1. kokkos-fft Updates – Yuuichi Asahi, CEA (10 minutes)
kokkos-fft implements local interfaces between Kokkos and de facto standard FFT libraries, including fftw, cufft, hipfft (rocfft), and oneMKL. We are inclined to implement the numpy.fft-like interfaces adapted for Kokkos. A key concept is that "As easy as numpy, as fast as vendor libraries". In the talk, we will introduce the basic APIs and typical use cases. We will also present future development plans.
2. Fortran Porting Wish List for Kokkos – Matthew Norman, Oak Ridge National Laboratory (10 minutes)
This presentation covers the beginnings of the Yet Another Kernel Launcher (YAKL) C++ portability library, its evolution alongside Kokkos, the use of Kokkos in its current form, and remaining issues before it can be retired in lieu of using Kokkos instead. The primary outstanding issues are the inclusion of arbitrary lower bounds for Fortran-like View behavior and the ability to use an underlying pool allocator for Views for cheap frequent device allocation and deallocation so that Views can be locally created and destroyed only where needed rather than existing for the global lifetime of simulations. This may improve readability and reduce the memory high water mark in simulations. A few performance related issues will be covered as well, mainly limited to MDRangePolicy and parallel_for register usage.

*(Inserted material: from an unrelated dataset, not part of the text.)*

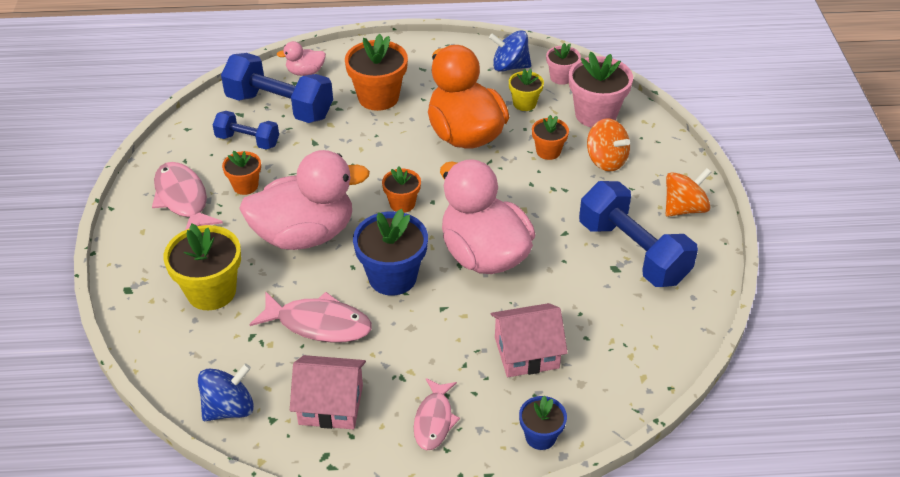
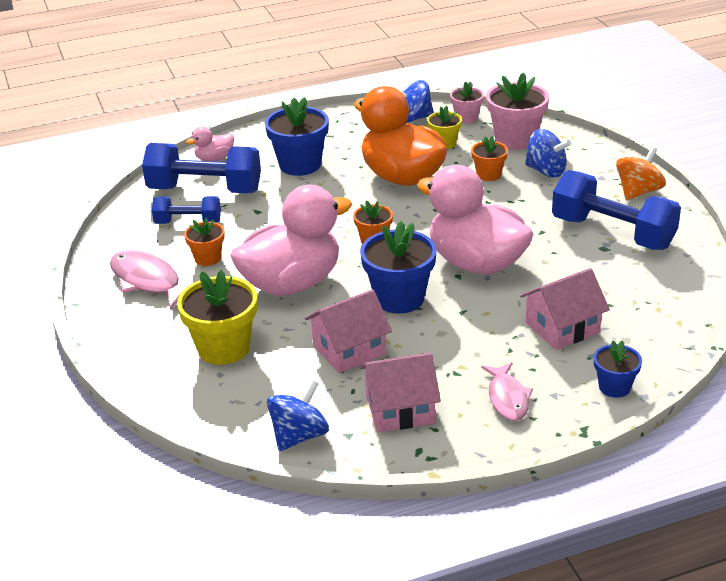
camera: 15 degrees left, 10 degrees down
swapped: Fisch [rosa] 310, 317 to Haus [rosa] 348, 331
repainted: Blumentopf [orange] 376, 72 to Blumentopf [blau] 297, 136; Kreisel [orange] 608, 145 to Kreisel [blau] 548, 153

3. Custom Layout and Tiling for Multi-Dimensional Data – Cedric Chevalier & Gabriel Dos Santos, CEA (10 minutes)
Performance optimizations for exascale HPC applications primarily rely on fine-tuning implementations, requiring comprehensive knowledge of heterogeneous hardware architectures that domain experts often lack. One of Kokkos' biggest successes is tying the memory layout of multi-dimensional arrays to the execution backend. It allows the exploitation of coalescence or cache, depending on the hardware. Here, we propose to go further and design custom tiled layouts that are generic for C++23's std::mdspan. Instead of running tile algorithms on flat data, like Kokkos' mdrange, we want to explore how running flat algorithms on tiled data performs. On CPU, the first experimental results with std::mdspan on a naive dense matrix multiplication demonstrate that, by replacing standard layouts with our proposed solution, we achieve an average speedup of over 2.2x, with peak performance improvements of up to 7.8x. Then, we will discuss how external indexing can improve efficiency. We will present how to exploit it with Kokkos' mdrange algorithm, and how it can behave on GPU.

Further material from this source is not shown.